IMPAIRED MOBILIZATION OF HEMATOPOITEIC STEM/PROGENITOR CELLS IN C5-DEFCIENT MICE SUPPORTS THE PIVOTAL INVOLVEMENT OF INNATE IMMUNITY IN THIS PROCESS AND REVEALS NOVEL PROMOBILIZATION EFFECTS OF GRANULOCYTES

We reported that complement cascade (CC) becomes activated in bone marrow (BM) during granulocyte colony stimulating factor (G-CSF) mobilization of hematopoietic stem/progenitor cells (HSPCs) and demonstrated that while the third CC component (C3)-deficient mice are easy mobilizers, the fifth CC component (C5)-deficient mice mobilize very poorly. To explain this, we postulated that activation/cleavage of CC releases C3a and C5a anaphylatoxins that differently regulate mobilization.
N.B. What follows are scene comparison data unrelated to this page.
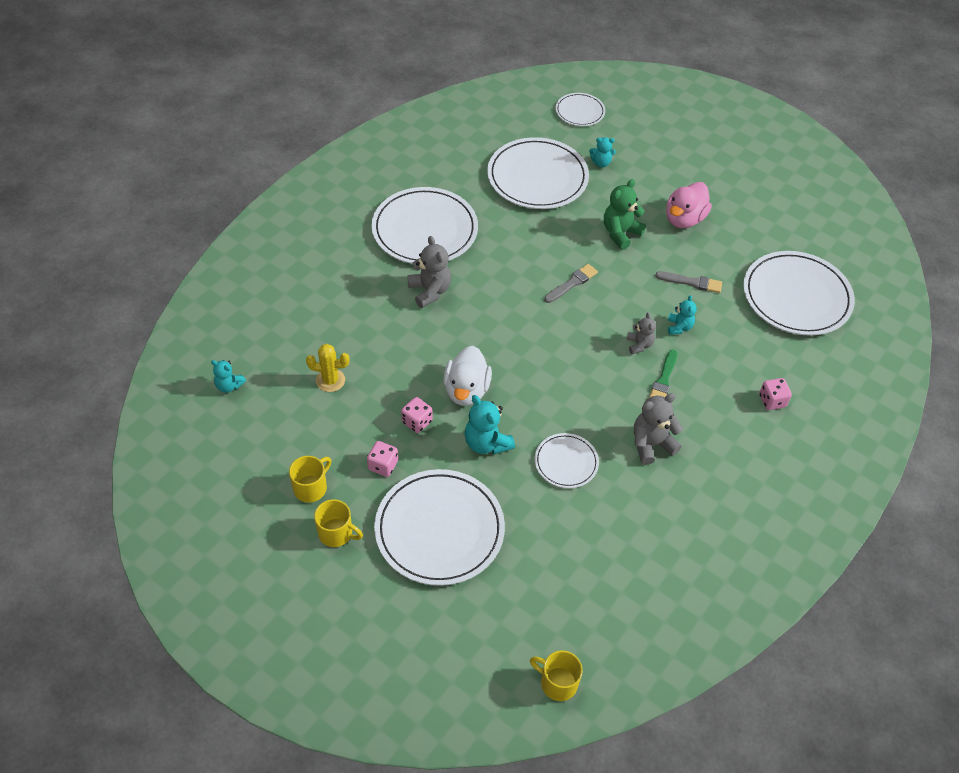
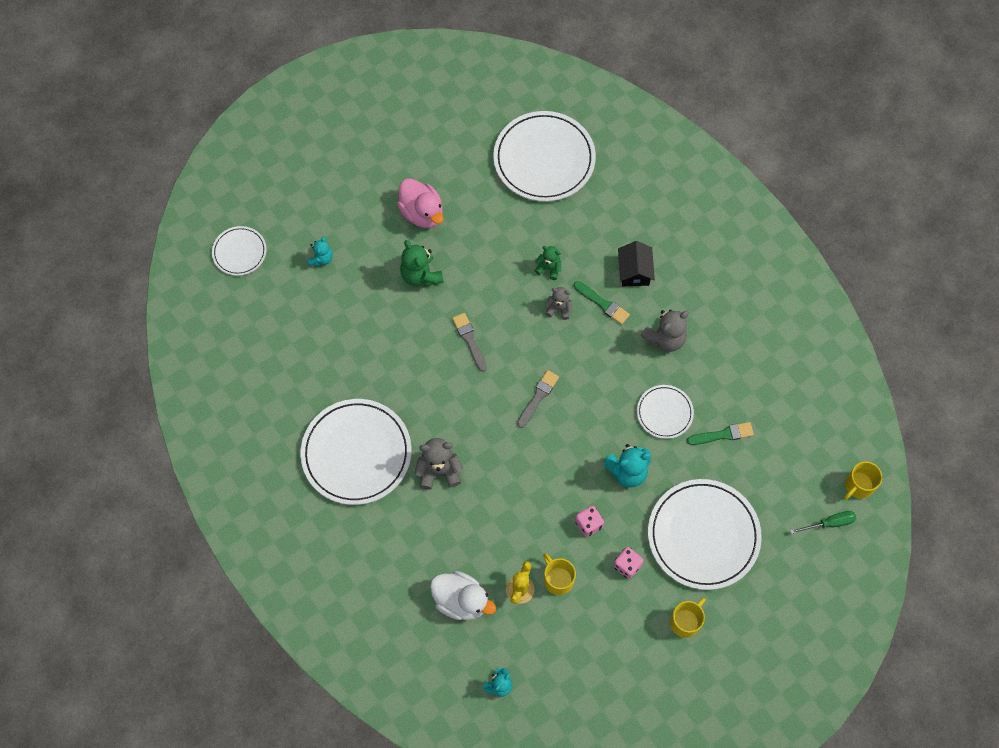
camera: 70 degrees left, 15 degrees up
(311, 488) = (634, 633): yellow mug -> yellow mug (558, 579)
(466, 390) = (566, 471): white duck -> white duck (461, 600)
(498, 659) = (829, 523): none -> green screwdriver
(537, 177) = (320, 324): white plate -> none
(564, 523) = (723, 434): none -> green brush
(651, 444) = (665, 338): grey teddy bear -> grey teddy bear turned 120 degrees counterclockwise
(679, 327) = (549, 268): turquoise teddy bear -> green teddy bear
(691, 282) = (501, 237): grey brush -> grey brush (538, 397)
(714, 400) = (634, 271): none -> black house
(772, 401) = (648, 227): pink dice -> none

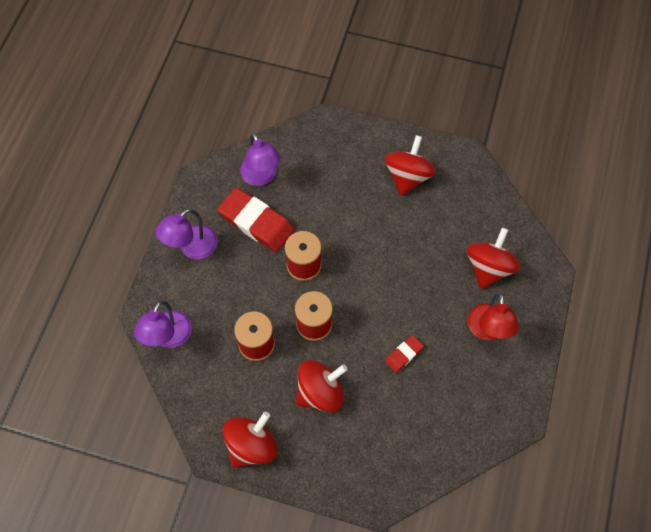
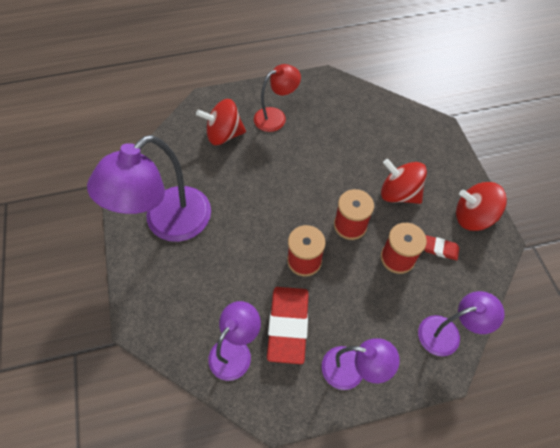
camera: 120 degrees left, 5 degrees down
(403, 355) = (330, 156): red eraser -> red eraser (440, 249)
(407, 176) = (168, 223): red spinning top -> purple lamp

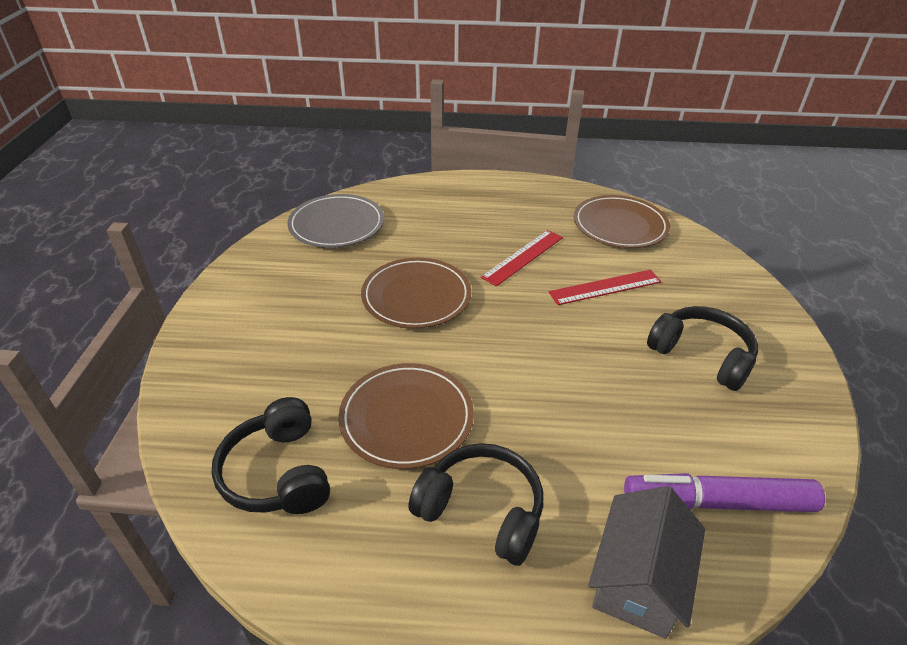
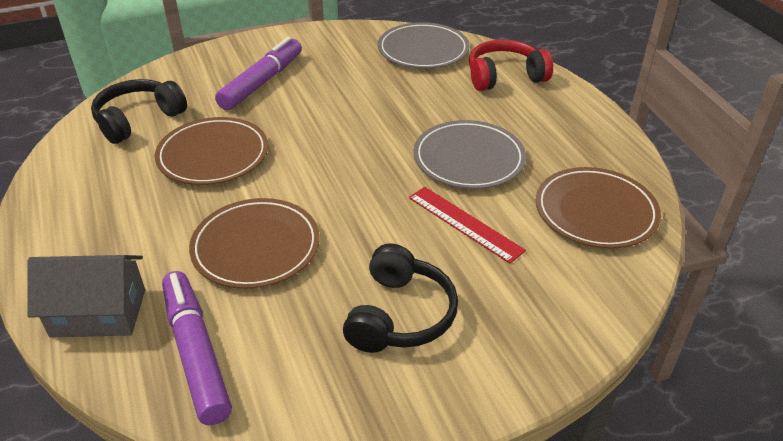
camera: 65 degrees right, 0 degrees up
(292, 343) = (262, 82): none -> purple marker
(416, 296) = (358, 117): brown plate -> brown plate (256, 247)
(420, 200) = (504, 77): none -> red headphones
(481, 511) = (138, 216): black headphones -> none
(523, 257) = (469, 159): red ruler -> grey plate

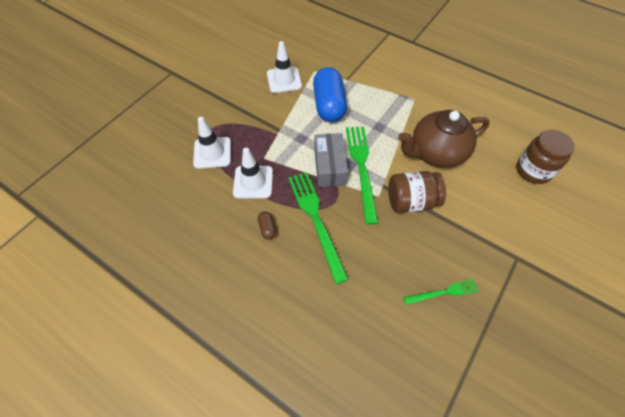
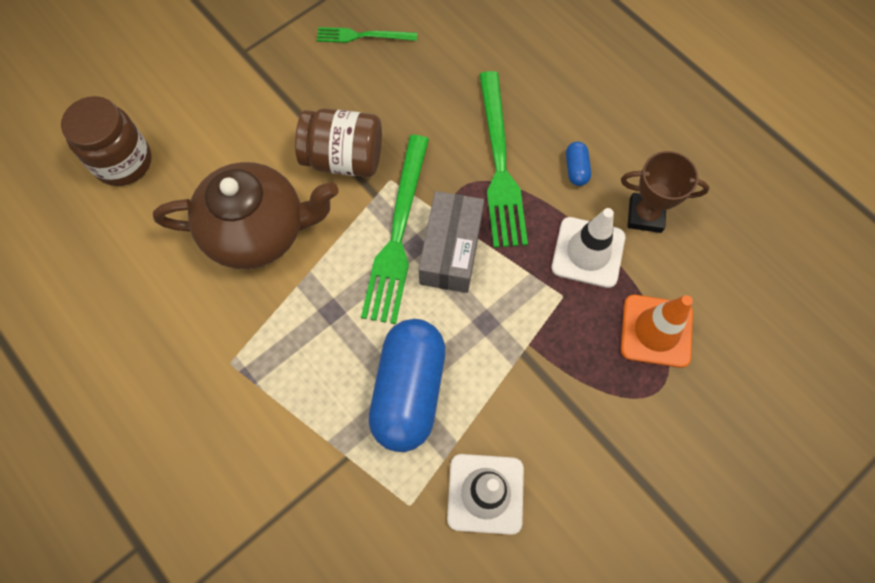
camera: 165 degrees left, 10 degrees up
(212, 153) = (656, 331): white traffic cone -> orange traffic cone
(221, 210) = (645, 215): none -> brown trophy
(267, 228) = (576, 169): brown capsule -> blue capsule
Accordingly, C3a, by enhancing responsiveness of HSPCs to decreasing concentrations of stromal-derived growth factor-1 (SDF-1) in BM, prevents mobilization and promotes their BM-retention. As such, we focused on the mobilization-enhancing role of C5a herein. We found that C5a receptor (C5aR) is not expressed on the surface of HSPCs, and C5a-mediated pro-mobilization effects are mediated by stimulation of granulocytes. Overall, our data support a following model. First C5aR(+) granulocytes are chemoattracted by plasma C5 cleavage fragments, being the first wave of cells leaving BM. This facilitates subsequent egress of HSPCs. In the next step, after leaving the BM, granulocytes undergo degranulation in response to plasma C5a and secrete some cationic peptides (cathelicidin, β-defensin) that as demonstrated here for a first time highly enhance responsiveness of HSPCs to plasma SDF-1 gradient. In conclusion, our data reveal the underappreciated central role of innate immunity in mobilization where C5 cleavage fragments via granulocytes orchestrate this process.